Plastics are moldable, chemically fabricated materials produced mostly from fossil fuels, such as oil, coal, or natural gas. The word plastic is derived from the Greek plastikos, meaning "to mold," and the Latin plasticus, meaning "capable of molding." Leo Baekeland created the first commercially successful thermosetting synthetic resin in 1909. More than 50 families of plastics have since been produced.
All plastics can be divided into either thermoplastics or thermosetting plastics. The difference is the way in which they respond to heat. Thermoplastics can be repeatedly softened by heat and hardened by cooling. Thermosetting plastics harden permanently after being heated once.
Prices - Plastics prices in 2007 finally showed weakness after four consecutive years of strong to moderate gains. Specifically, the average monthly producer price index (1982=100) of plastic resins and materials in the U.S. in 2007 fell -1.1% yr/yr to 196.2, down from last year's record high of 198.4. The average monthly producer price index of thermoplastic resins in the U.S. in 2007 fell -2.4% yr/yr to 195.6, down from last year's record high of 200.4. The average monthly producer price index of styrene plastic materials (also a thermoplastic) in the U.S. in 2003 (latest available data) rose +21.2% to 115.7 from the 25-year low of 95.5 posted in 2002. The average monthly producer price index of thermosetting resins in the U.S. in 2007, however, bucked the trend by rising +4.3% yr/yr to a new record high of 211.6.
Supply - Total U.S. plastics production in 2005 (latest data available) fell by -2.9% yr/yr to 110.606 billion pounds, down from the 2004 record high of 113.940 billion pounds. U.S. plastics production has more than doubled in the past two decades. By sector, the thermoplastics sector is by far the largest, with 2005 production falling -2.9% yr/yr to 89.595 billion pounds and accounting for 81% of total U.S. plastic production. Production in the thermosetting plastic sector (polyester unsaturated, phenolic, and epoxy) rose +0.4% yr/yr in 2005 to 8.186 billion pounds and accounted for 7% of total U.S. plastics production. The category of "other plastics" fell by -4.8% to 12.825 billion pounds and accounted for 12% of total U.S. plastics production.

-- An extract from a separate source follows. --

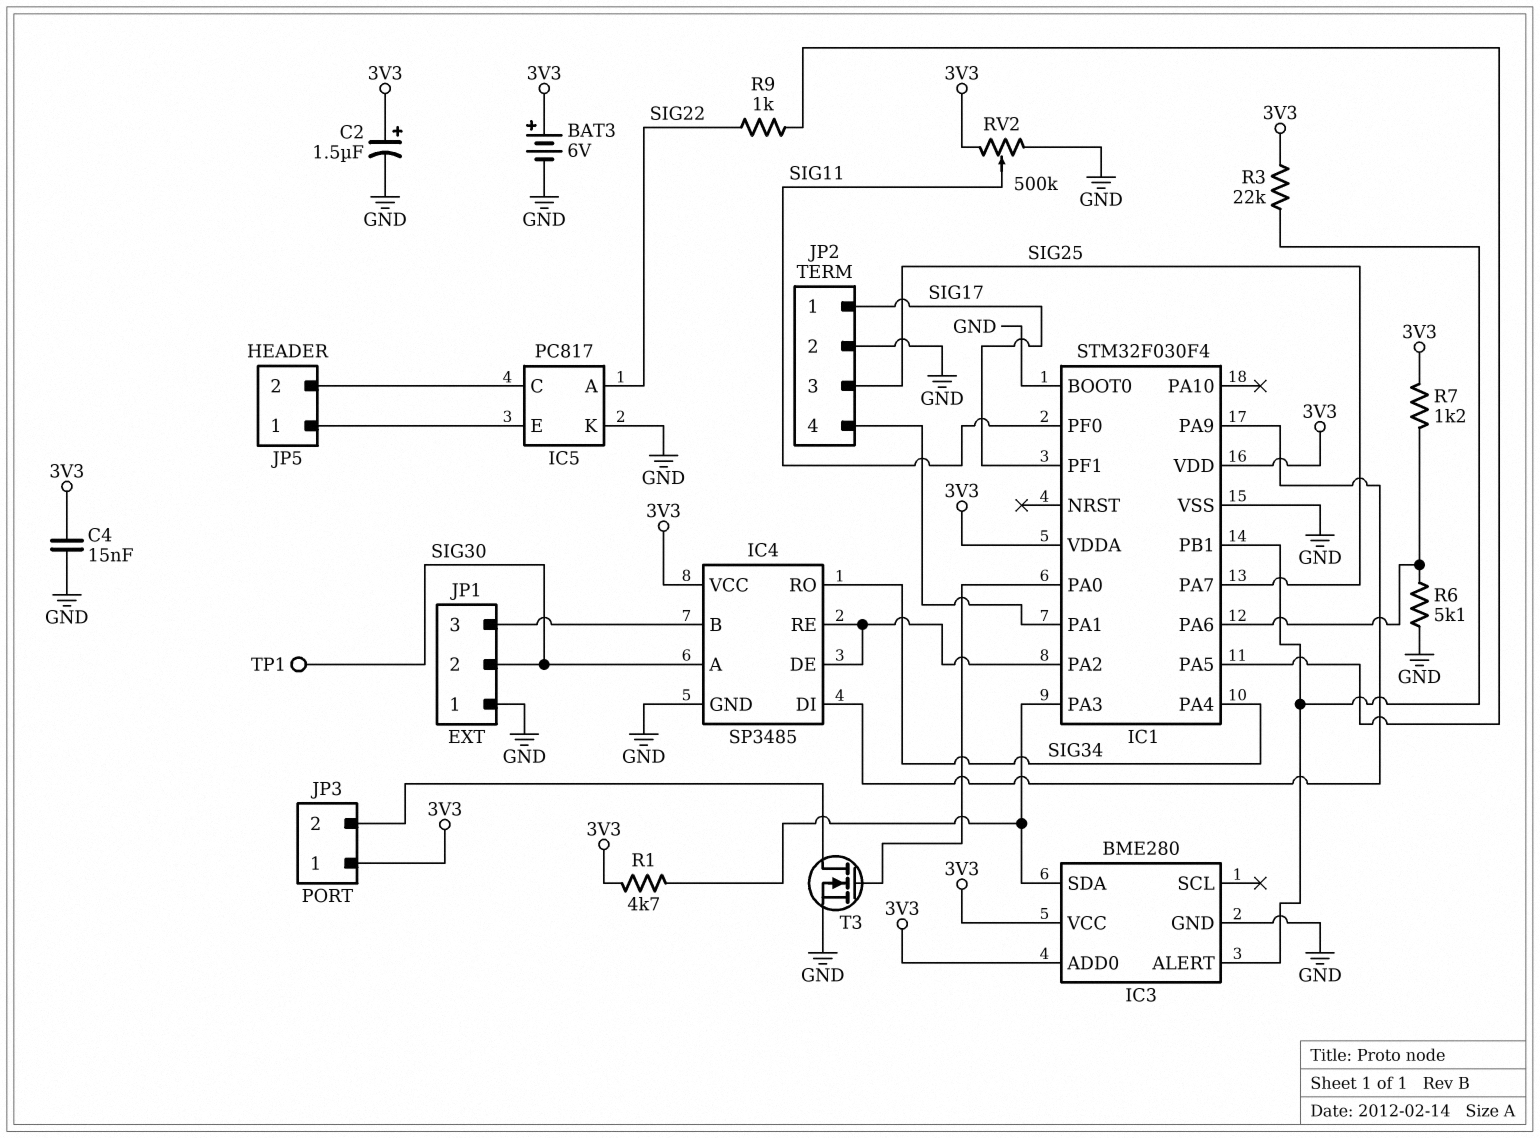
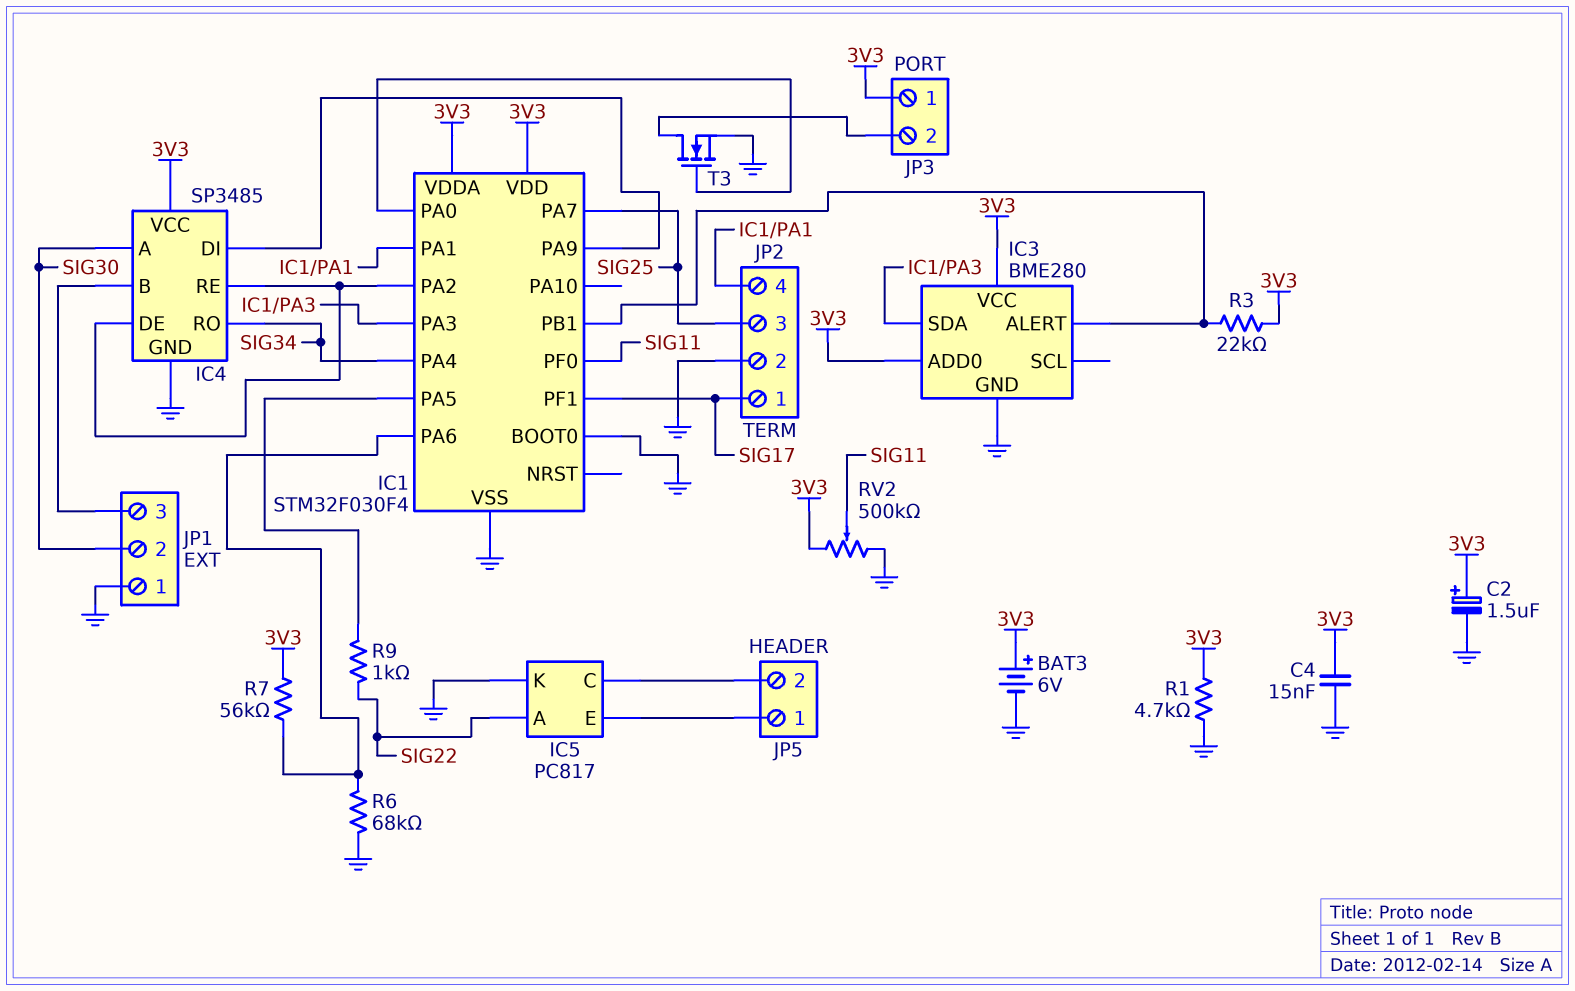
R1: 4.7k (3V3, IC1/PA3) -> 4.7k (3V3, GND)
R6: 5.1k (GND, IC1/PA6) -> 68k (GND, IC1/PA6)
R7: 1.2k (3V3, IC1/PA6) -> 56k (3V3, IC1/PA6)
TP1: test point (SIG30) -> none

Demand - The breakdown by market for the usage of plastic resins shows that the largest single consumption category is "Packaging" with 25.144 billion pounds of usage in 2005 (latest data available), accounting for 30% of total U.S. consumption. After packaging, the largest categories are "Consumer and Industrial" (21% of U.S. consumption), and "Building and Construction" (19% of U.S. consumption).
Trade - U.S. exports of plastics in 2005 (latest data available) fell -1.1% yr/yr to 9.790 billion pounds, but still not far below the record high of 10.048 billion pounds seen in 2002. U.S. exports accounted for 12% of U.S. supply disappearance in 2005.